He trained more than 5,000 recruits through the U's Naval Training School, and returned to teach after WWII.
When it came time for college, the University of Minnesota was the only school that Paul Cartwright ever considered. He enrolled there as an undergraduate in the mid-1930s and returned to spend 37 years as an instructor and assistant dean for student affairs of the Institute of Technology's College of Engineering, Physical Sciences and Mathematics.
"The university was near and dear to his heart," said his daughter-in-law, Eileen Cartwright, of Burnsville. "He was very proud of the fact that he was a professor at the U, and he'd tell people. Minnesota was special to him."
On Sunday, when he died of lung cancer at Mount Olivet Home in Minneapolis at age 93, he had a University of Minnesota blanket at his bedside and team pennants on the wall, she said.
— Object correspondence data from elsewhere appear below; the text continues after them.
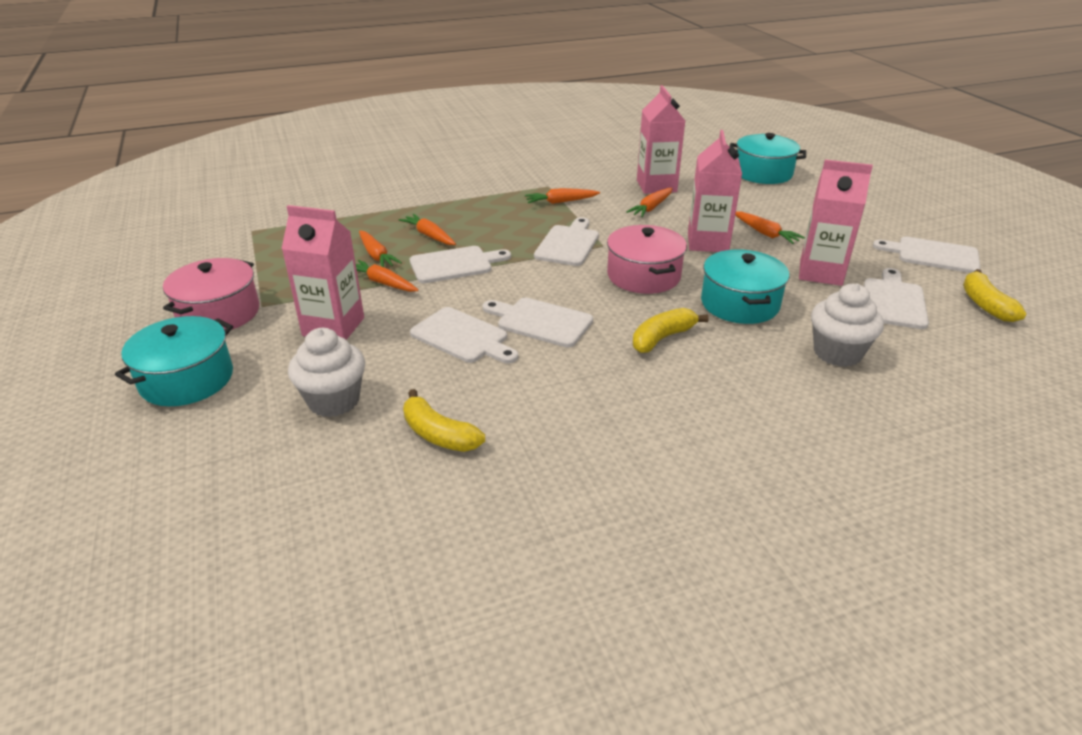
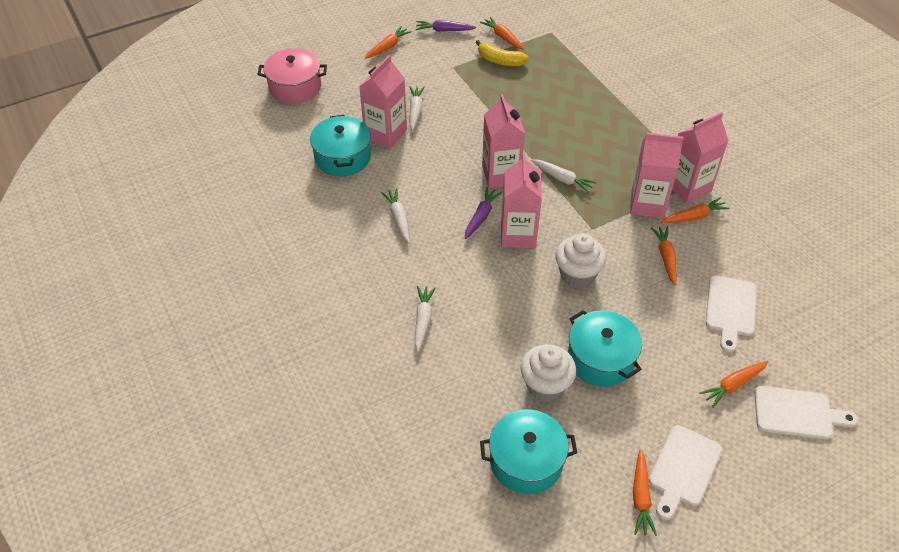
pink carton: 4 -> 5
pink pot: 2 -> 1
purple carrot: 0 -> 2
white carrot: 0 -> 4
white cutting board: 6 -> 3
yellow banana: 3 -> 1

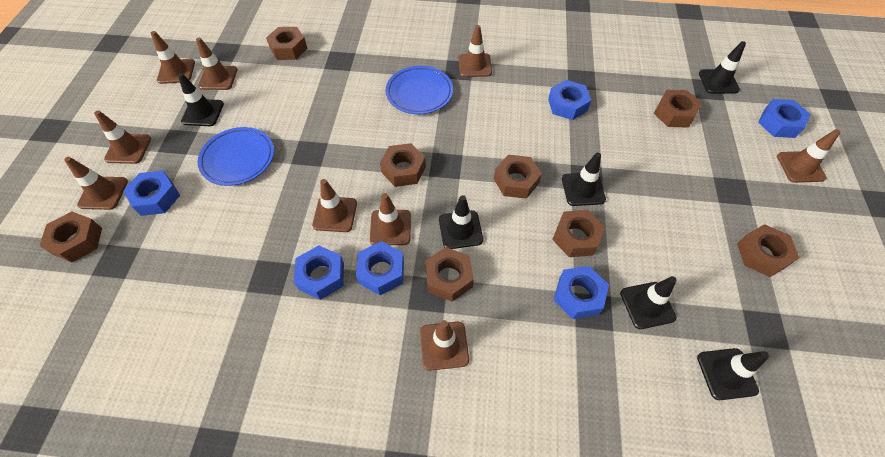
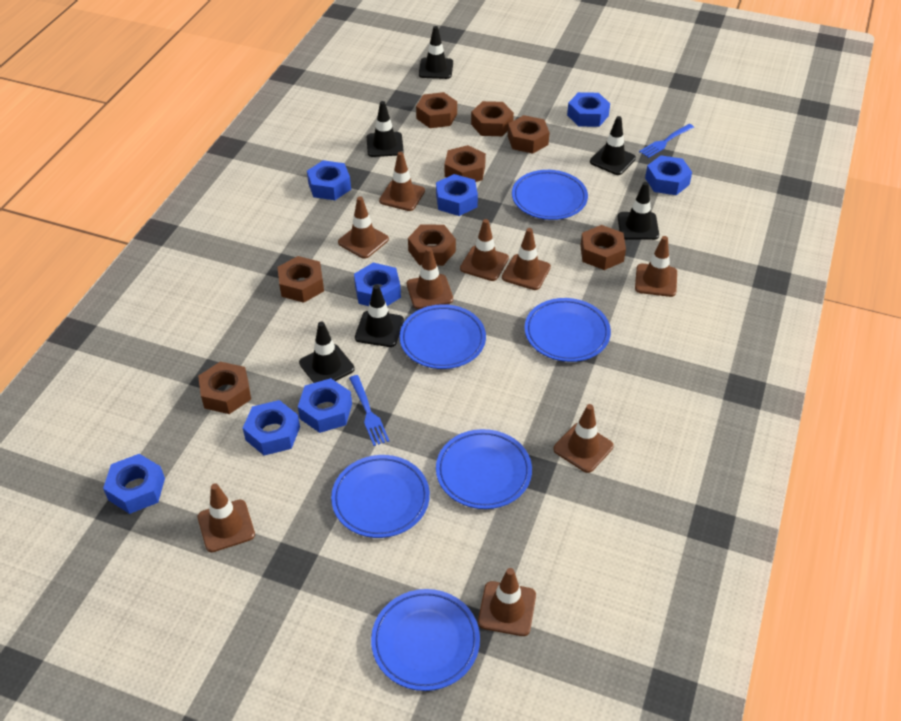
blue fork: 0 -> 2
blue nut: 6 -> 8
blue plate: 2 -> 6

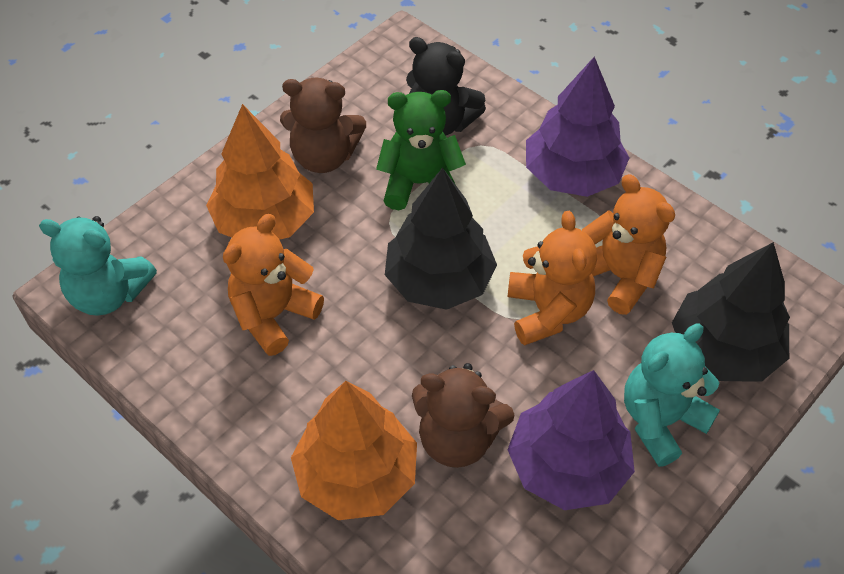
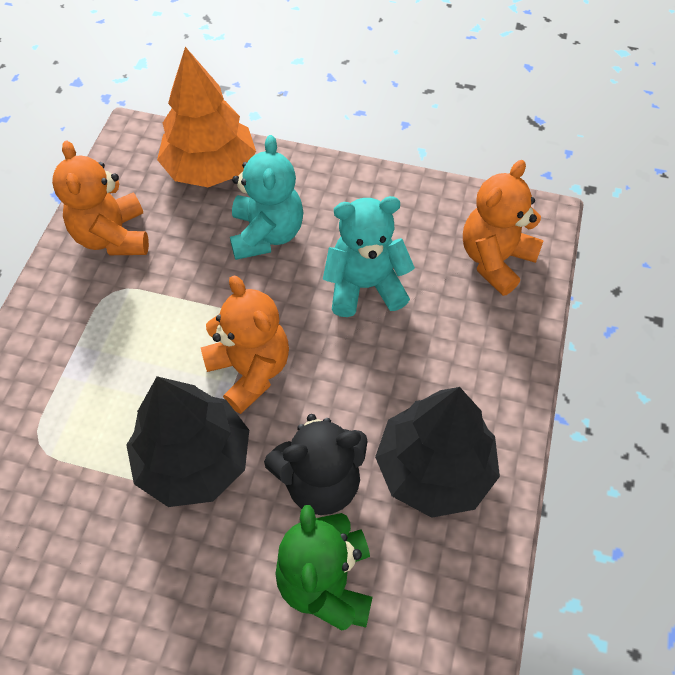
brown teddy bear: 2 -> 0
orange tree: 2 -> 1
purple tree: 2 -> 0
Cartwright had distinguished himself as a student, and one of his former professors invited him to teach Navy recruits to become electricians' mates. From 1942 to 1946, Cartwright trained more than 5,000 recruits through the university's Naval Training School, a program of which he became assistant director.
Following World War II, Cartwright became a professor in the Department of Electrical Engineering, placement director for the Institute of Technology and, in 1964, assistant dean.
Cartwright introduced changes in student counseling activities, increased student retention rates and created innovative tutoring programs that continue to benefit students today, said Mostafa Kaveh, professor of electrical and computer engineering at the U.
"He was loved by students," he said. "You met him, and he had the most wonderful smile and glitter in his eyes, even into his 90s. It just captured you. I see why students would have loved to interact with him. He was friendly and concerned [for their well-being]."
In a letter sent earlier this year to Cartwright's family, university President Robert Bruininks wrote, "Your dedication has significantly strengthened the Department of Electrical and Computer Engineering, the Institute of Technology, and the university as a whole, and your extraordinary legacy of service will continue to be of benefit for generations to come."
Cartwright retired in 1979, but continued to team-teach courses for another decade. He received several honors during his career, including the Horace Morse Award in 1968 for outstanding contributions to undergraduate education, and the Public Service Award from the National Society of Professional Engineers in 1972. The Paul Cartwright/IT Alumni Society Award is presented annually to one student who demonstrates outstanding scholarship and service to the university.
Outside the classroom, Cartwright liked genealogy and published a book that traces his family roots back to the 1600s. The book is on view at the Morris Historical Society in Morris, Minn., where he graduated from high school.
He also enjoyed spending summers with his grandchildren at his cabin at Lake Washburn north of Brainerd, Minn. In his early years, he collected stamps and rocks, like to fish and hunt, and take his sons to U football and basketball games, Eileen Cartwright said.
In addition to his daughter-in-law, Cartwright is survived by his wife of 70 years, Elizabeth, of Minneapolis; two sons, Paul of Bloomington and William of Burnsville; seven grandchildren and eight great-grandchildren. A memorial service will be held at 11 a.m. today at Mount Olivet Home, 5517 Lyndale Av. S., Minneapolis. A gathering will be held at 10:30 a.m. at the nursing home.